Hazard Constraints on Potentially Tsunamigenic Submarine Crustal Faults in the Northern Cascadia Forearc
Session: Understanding Non-Traditional Seismic Tsunami Hazards
Type: Oral
Date: 4/28/2020
Time: 04:45 PM
Room: 120 + 130
Description:
Probabilistic tsunami hazard assessment of seismic sources requires constraints on earthquake rupture area, rupture style and frequency, as well as high-resolution bathymetry and topography to enable accurate tsunami modelling. For the Cascadia subduction zone megathrust, source characteristics are relatively well constrained by multiple datasets, although uncertainties remain, e.g., regarding the potential involvement of splay faults and event recurrence is approximated from on- and offshore paleoseismic data.
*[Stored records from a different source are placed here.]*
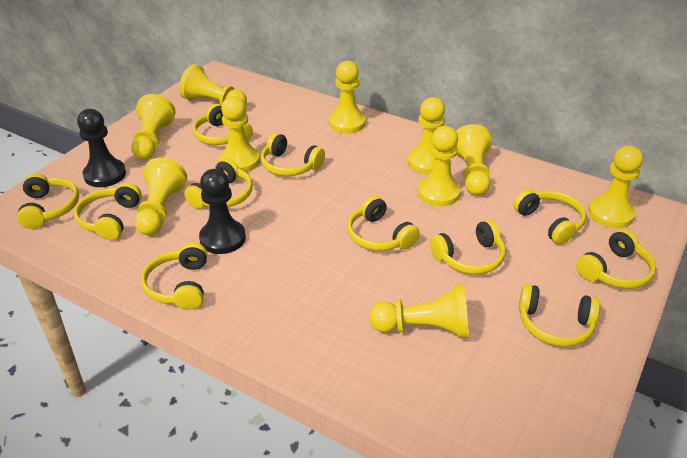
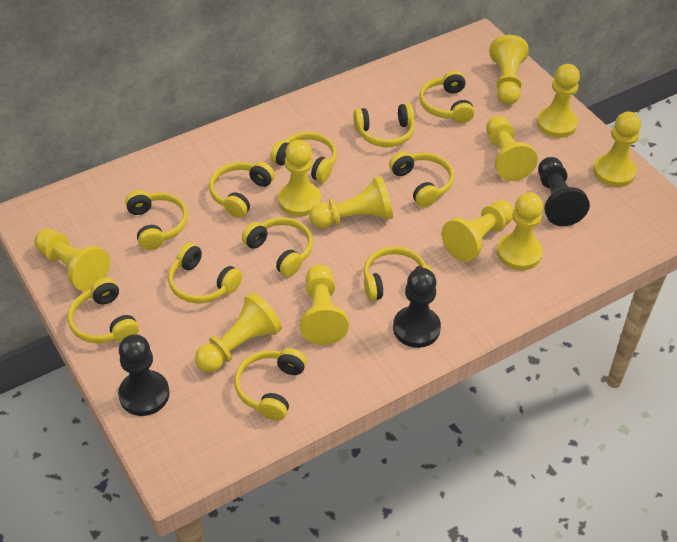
black pawn: 2 -> 3
yellow pawn: 10 -> 11

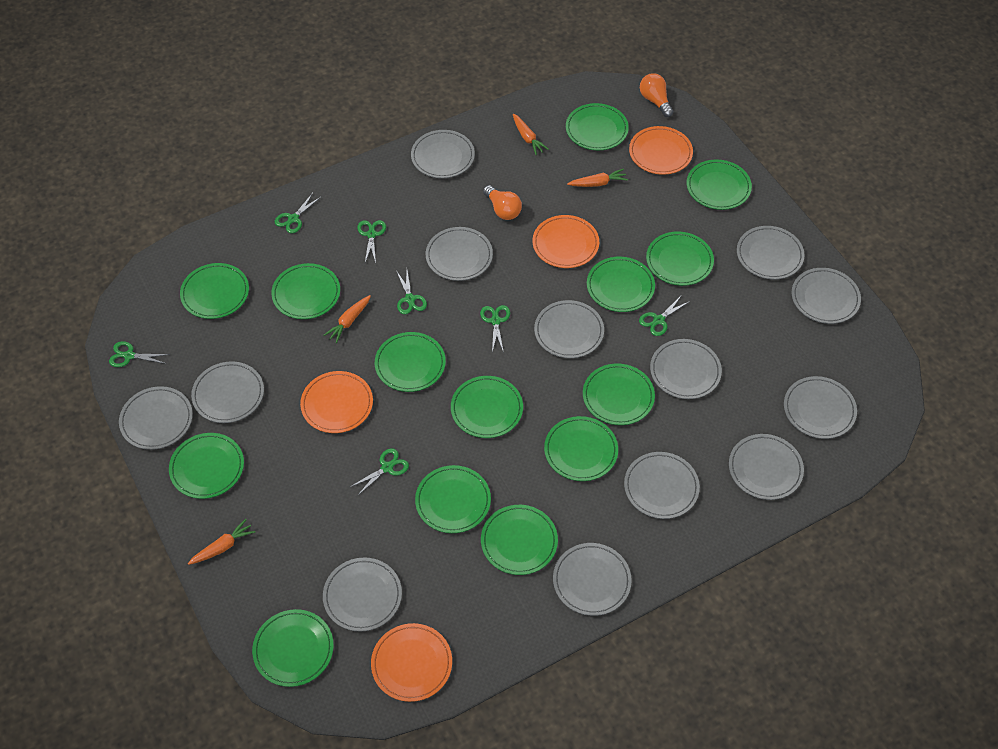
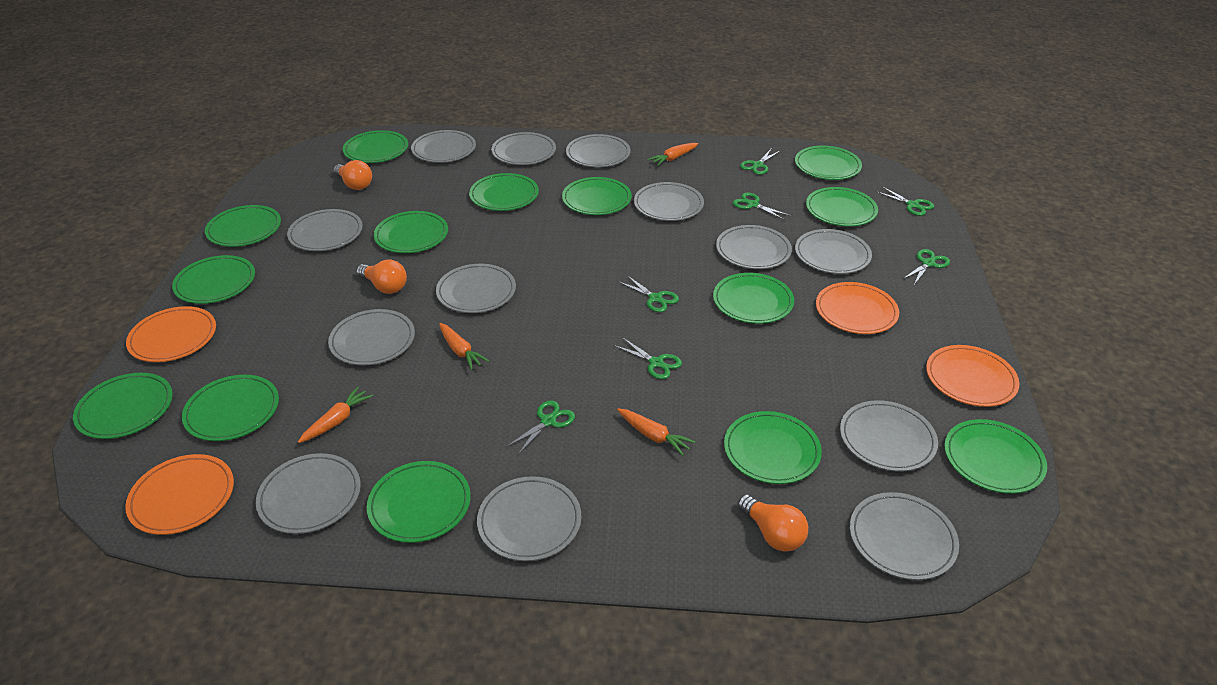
orange light bulb: 2 -> 3

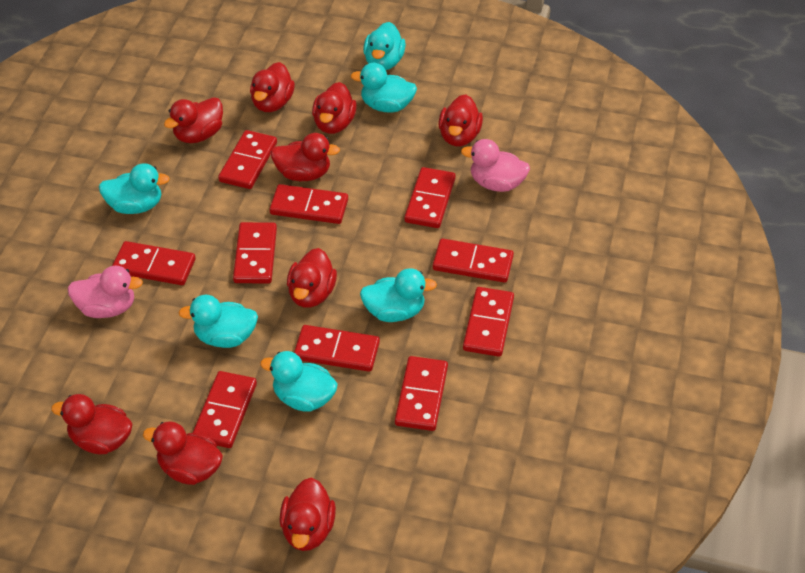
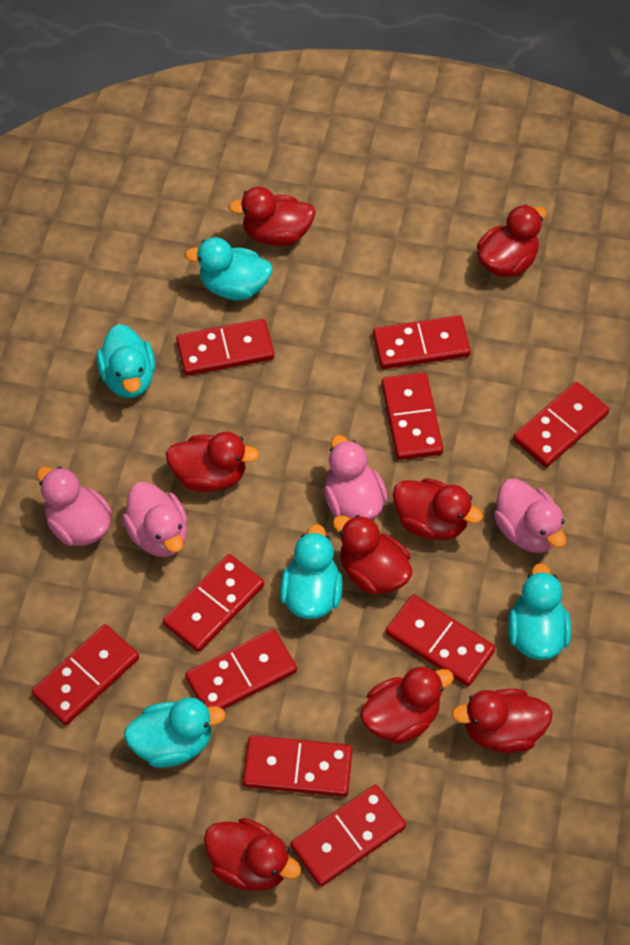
pink duck: 2 -> 4
red duck: 9 -> 8
turquoise duck: 6 -> 5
Modelling and paleo-event data show that the outer coastlines and inlets from northern California to British Columbia receive significant tsunami waves from megathrust events. Within the Juan de Fuca and Georgia Straits between Vancouver Island and mainland North America, smaller waves can be expected from megathrust sources. However, this area of the Cascadia forearc hosts a number of other potential tsunami sources in the form of submarine crustal faults that accommodate dominantly right-lateral transpression on the northern limb of the Olympic orocline. Many of these faults have only recently been identified as Holocene-active, and their tsunami hazard has yet to be assessed. Although crustal earthquake magnitudes and frequencies are much lower than megathrust sources, tsunami wave heights may be significant and warning times short between the arrival of seismic and tsunami waves. We focus on improving hazard constraints on several of these faults, including the Skipjack Island, Birch Bay and Devil’s Mountain faults. Challenges include a general lack of significant historical activity and of paleoseismic and paleotsunami data, poorly constrained sub-seafloor structure, the potential for complex ruptures on multiple fault strands and for tsunamigenic contributions from coseismic landslides. Such challenges will likely preclude accurate probabilistic hazard assessment, but a number of scenarios can be constrained and modelled.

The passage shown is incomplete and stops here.